Автор «Дневника парижского горожанина»[180], своеобразной хроники смутного времени, стал свидетелем событий, которые произвели на него большое впечатление и которые он запечатлел в беспомощной и злой книге. Филипп де Коммин был вхож в ближний круг герцога Карла Смелого и короля Людовика XI, поручавших ему как публичные, так и тайные миссии; его воспоминания, суждения, описания различных мест, портреты разных людей окрашены его эмоциями и окутаны легкой дымкой времени, отделяющего его прежнюю жизнь, заполненную политическими деяниями, от досуга, которым он вынужден был довольствоваться на закате дней. Чтобы хоть мимолетно увидеть автора подобных произведений в частной жизни, надо умело препарировать его текст и правильно понять его намерения; что касается персонажей, которых он выводит на сцену, то они изображаются в частной обстановке лишь тогда, когда это соответствует его замыслу. Герцог Бургундский представлен читателю в состоянии ярости из–за того, что его обманули, и в приступе жестокой меланхолии; король Франции — страдающим от предсмертных мук, которые Коммин якобы помогал ему переносить до самого конца.
Некоторые авторы, стремясь вписать свой личный опыт в историческую перспективу (модель, достойная античных произведений), не смогли провести водораздел между частным и публичным. Гвиччардини написал три отдельные книги, различая, в зависимости от материала, публичную жизнь, семейную историю и свою собственную жизнь; таким образом появились на свет «История Флоренции», «Записки о семье» и «Воспоминания» (Ricordanze). Но, выступая в качестве историографа, он мимоходом набрасывает портрет своего отца, о родстве с которым не говорит. Когда же он ставит перед собой задачу «сохранить память о некоторых своих заслугах, достойных упоминания», то ограничивается перечислением этапов собственной cursus honorum[181] и присвоением себе эпитета «хорошего сына и мужа». Подобная satisfecif[182] сводит частную жизнь автора к репутации хорошего актера на общественной сцене.

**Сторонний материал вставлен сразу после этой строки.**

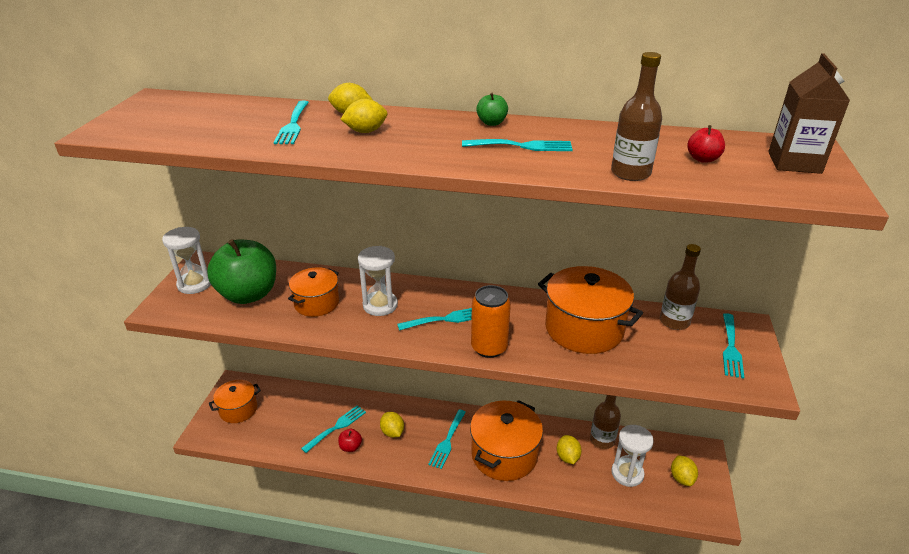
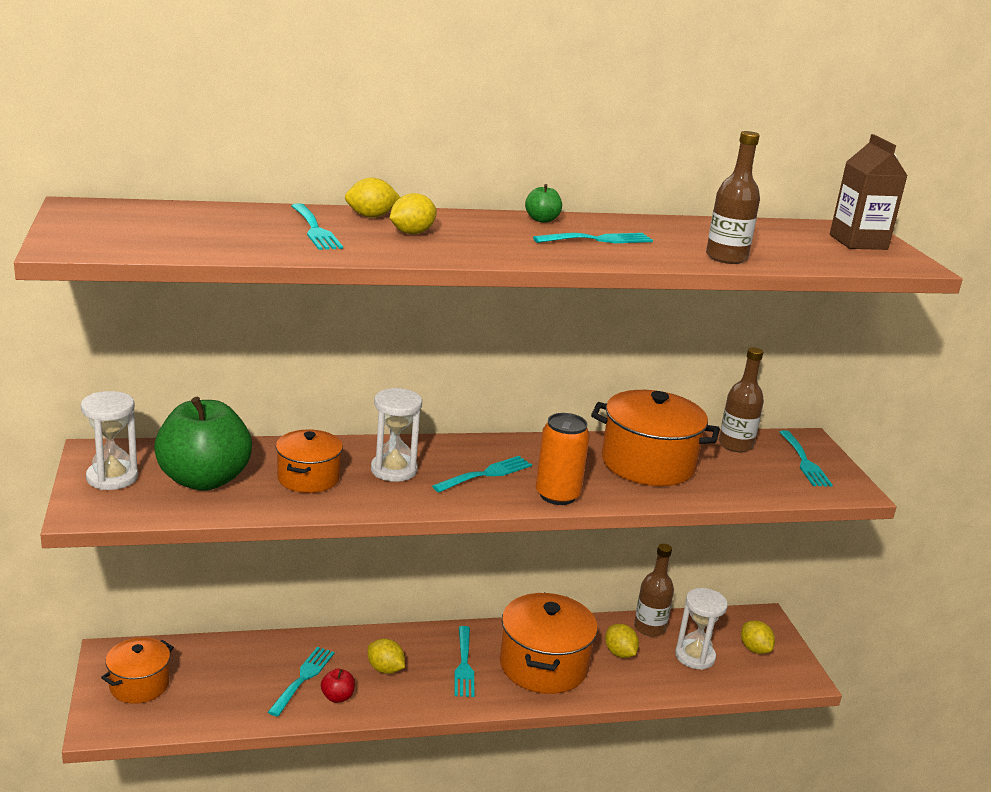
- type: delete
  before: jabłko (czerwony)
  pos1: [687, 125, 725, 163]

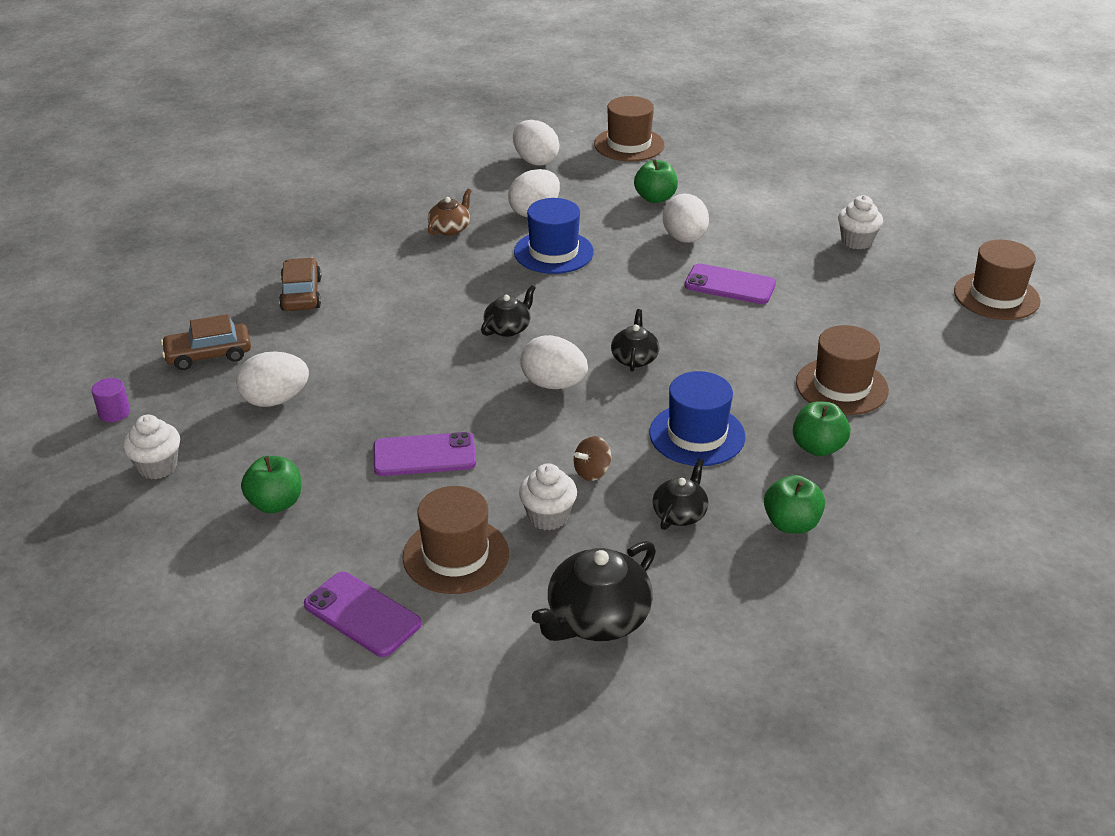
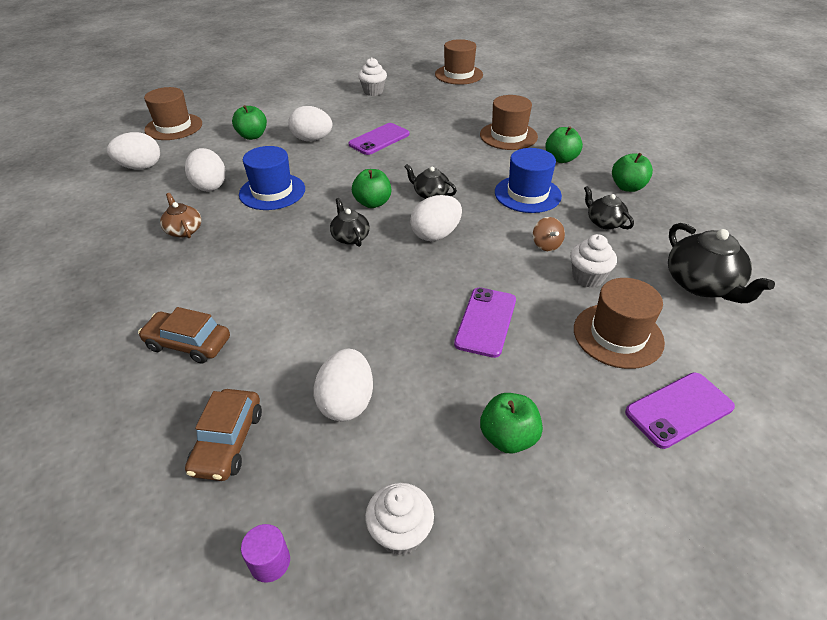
- type: insert
  after: jabłko (zielony)
  pos2: [352, 169, 391, 208]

Бывает, что авторами руководит противоположный мотив: стремление оправдать некие публичные действия заставляет человека браться за перо, обосновывать и объяснять собственное поведение. Йорг Кацмейер, будучи бургомистром Мюнхена в самом конце XIV века, когда город стал ареной беспорядков и волнений, рассказывает о бурных событиях того времени с единственной целью оправдать свое бегство; Арнеке, бургомистр Гильдесгейма в середине XV века, обеспечивает себе защиту от некомпетентности и должностных злоупотреблений; Гёц фон Берлихинген, описывая уже восьмидесятилетним стариком, свои злоключения во время четвертьвековой службы швейцарским солдатом–наемником в Гессене, старается заставить замолчать клеветников, говорящих о его неблаговидной роли в Крестьянской войне (хотя ему пришлось несколько раз погрешить против истины). Рассказ начинается с детства, ибо уже тогда в характере фон Берлихингена начали утверждаться лидерские качества: «Я не раз слышал от отца, матери, братьев и сестер, а также от наших слуг, что я необыкновенный ребенок (wunderbarlich) <…>». Обвиняемый, которому нечего терять, идет в контратаку.